We have investigated the mechanism of transcription termination by T7 RNA polymerase using templates encoding variants of the transcription-termination structure (attenuator) of the regulatory region of the threonine (thr) operon of Escherichia coli. The thr attenuator comprises the following two distinct structural elements: a G + C-rich inverted repeat, which encodes an RNA hairpin structure, and A + T-rich regions, one of which contains a continuous sequence of template deoxyadenosine residues within which the transcription terminates. Fourteen attenuator variants were analyzed and we find that not only the hairpin structure itself but also its sequence influences termination. Furthermore, the formation of a hairpin in the RNA encoded by the A + T-rich regions of the attenuator is not mandatory for termination.

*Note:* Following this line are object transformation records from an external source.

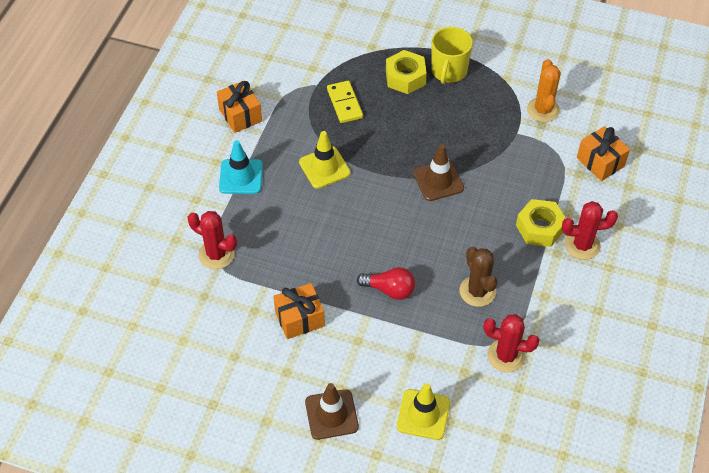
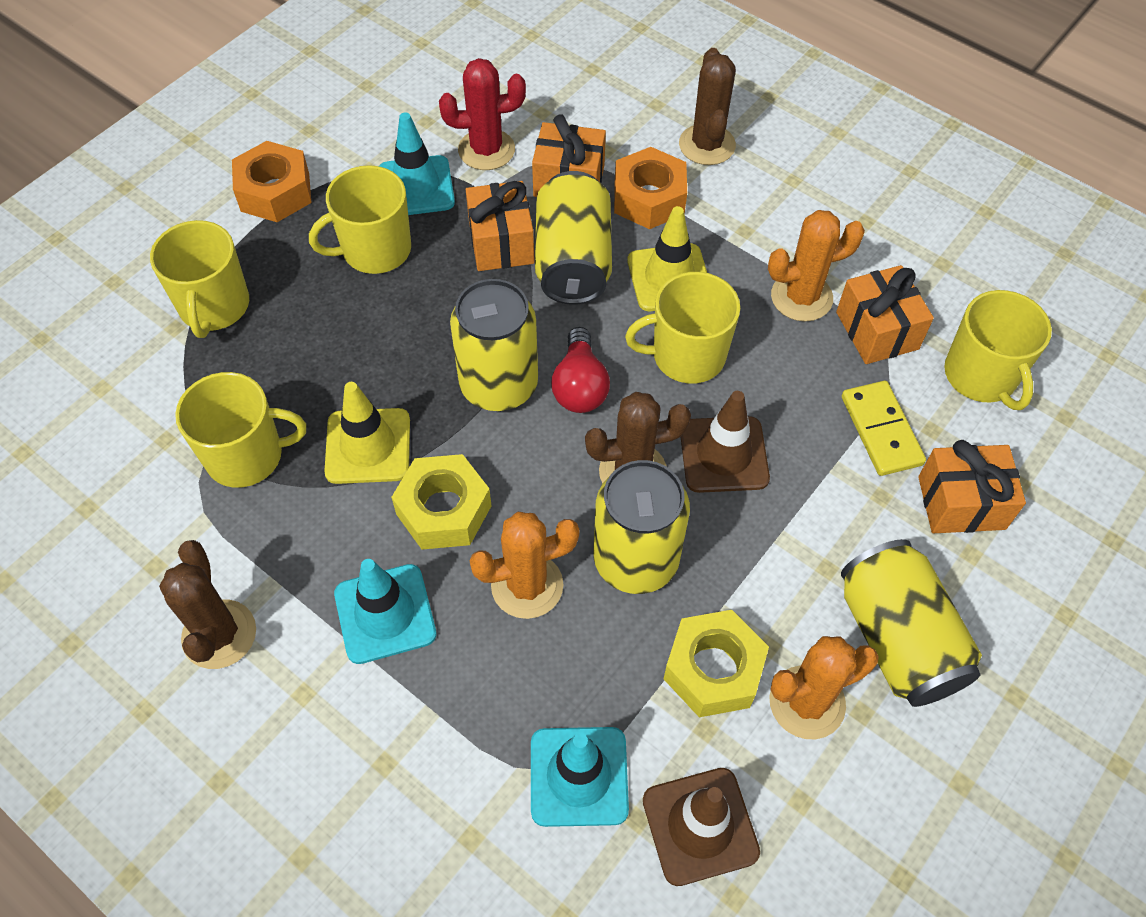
brown cactus: 1 -> 3
orange cactus: 1 -> 3
orange gift: 3 -> 4
orange nut: 0 -> 2
red cactus: 3 -> 1
turquoise traffic cone: 1 -> 3
yellow can: 0 -> 4
yellow mug: 1 -> 5

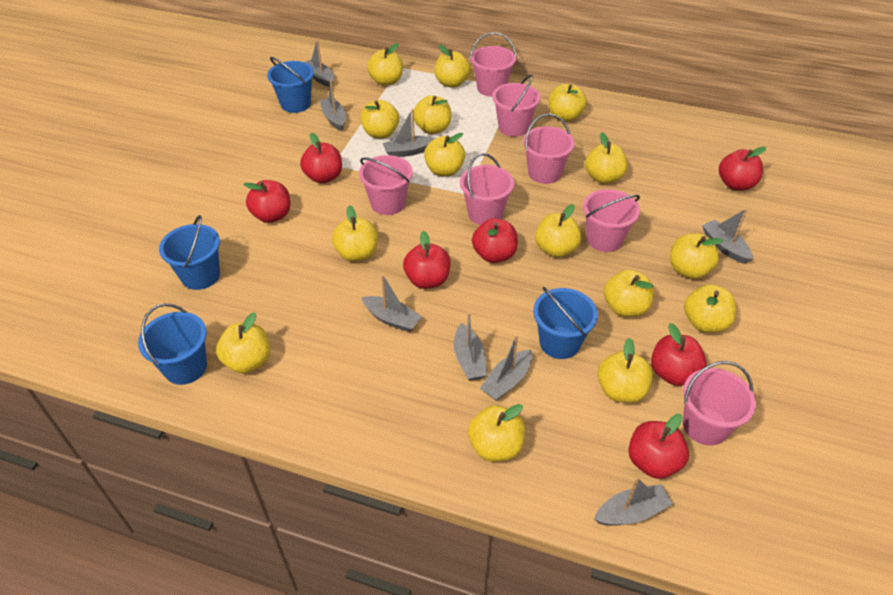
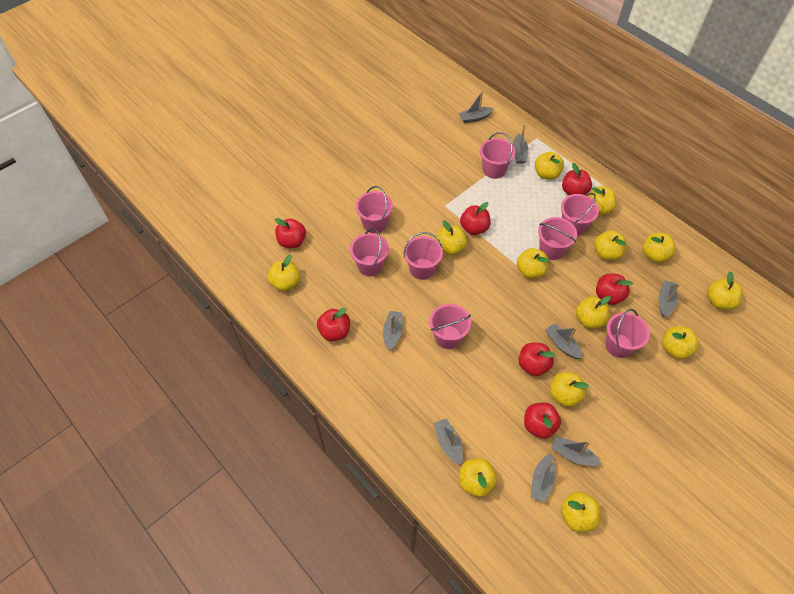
blue bucket: 4 -> 0
pink bucket: 7 -> 8
yellow apple: 15 -> 13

A series of seven deletion variants that successively shorten the deoxyadenosine tract in the attenuator template were also analyzed. Results from these experiments indicate that complete readthrough occurs when there are four or fewer deoxyadenosine residues. With 5 template deoxyadenosine residues there is 5% termination increasing to 32% with 8 deoxyadenosines, the value produced by the wild-type attenuator. In addition, a comparison with E. coli RNA polymerase shows that T7 RNA polymerase requires a more perfect region of dyad symmetry and a longer deoxyadenosine tract than does the bacterial enzyme to terminate with maximum efficiency.